Tutto questo era, ancora una volta, colpa mia e dovevo rimediare non mi interessava quanto avrei sofferto ripensando a quella sera, ma dovevo rimediare.

«Mamma, mi dispiace.» Avrei dovuto dirle queste parole sei mesi fa, ma mi morivano sempre in gola. Mia madre aggrottò le sopracciglia formando una ruga tra loro. «So che avrei dovuto dirtelo prima, ma non ho mai avuto il coraggio. Non fare quella faccia, sai benissimo a cosa mi riferisco. James sarebbe ancora qui se non avessi avuto l'idea di quella festa d'addio e ora in quella casa ci vivrebbe con Chloe,  la casa dei loro sogni sarebbe intera e loro starebbero bene e noi saremo a Miami con loro per festeggiare il Natale.» Le mie mani iniziarono a tremare, la mia voce si inclinò ma chiusi gli occhi cercando di rimandare indietro le lacrime. «Anzi non capisco come fa a starmi vicina, dovresti odiarmi, buttarmi fuori casa invece sei qui ad accarezzarmi la guancia e a continuare a tenere la tua mano nella mia, perché non mi odi?» Cercai di avere un timbro di voce fermo.
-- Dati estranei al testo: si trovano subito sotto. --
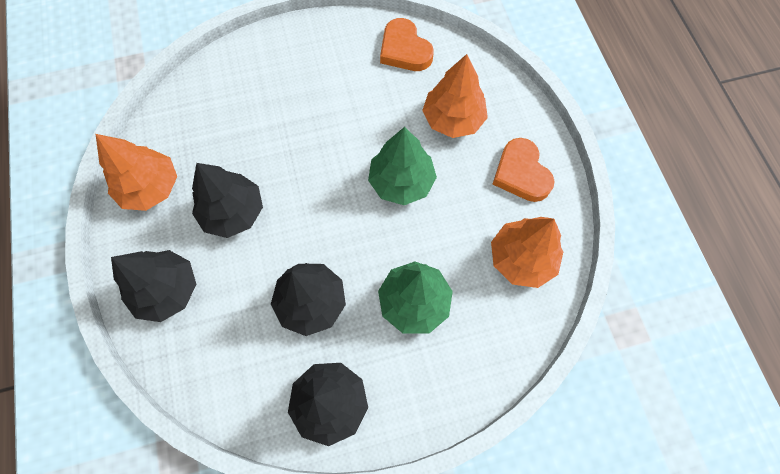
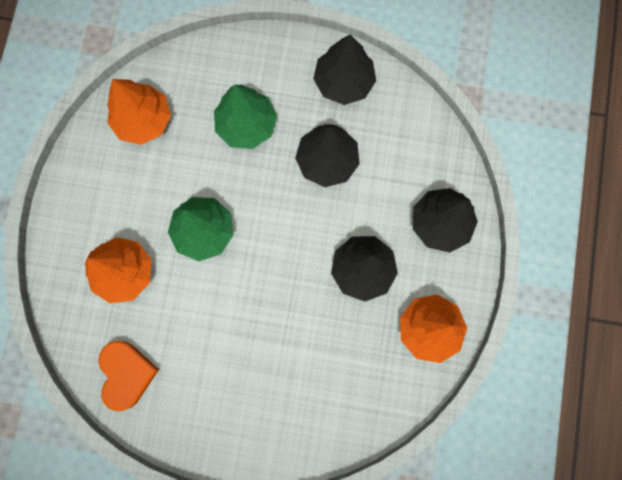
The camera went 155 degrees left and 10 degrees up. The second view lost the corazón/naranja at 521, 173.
«Semplicemente perché non è colpa tua, perché entrambe siamo l'ancora dell'altra, perché non sono l'unica a soffrire, tutti soffriamo per la sua morte e non smetteremo mai di farlo, ma soprattutto perché sei mia figlia e ti amo, come amo Aaron, Brandon e... il nostro angelo. Quindi non penserei mai più che io potrei odiarti perché non sarà mai così, tu sei la mia bambina la stessa che sta crescendo troppo in fretta, la stessa che preferisce leggere invece che uscire, la stessa che non ha paura di niente, la stessa che cerca di non piangere davanti gli altri per il suo orgoglio, la stessa alla quale non bisogna proibire nulla perché tanto lo farà lo stesso, la stessa ogni  volta ha bisogno di pensare, esce da quella finestra e si arrampica sul letto, facendomi stare in pensiero.» Aprii gli occhi sentendo quelle parole, mia madre sorrideva sornione mentre io avevo la mascella che per poco non toccava terra. «E la stessa che oggi si è vista con un ragazzo e non mi ha detto nulla.» Mia madre accentuò il suo sorriso che per una volta mi sembrò sincero, abbassando la mano che prima aveva sulla mia guancia e portandola sopra le mie mani.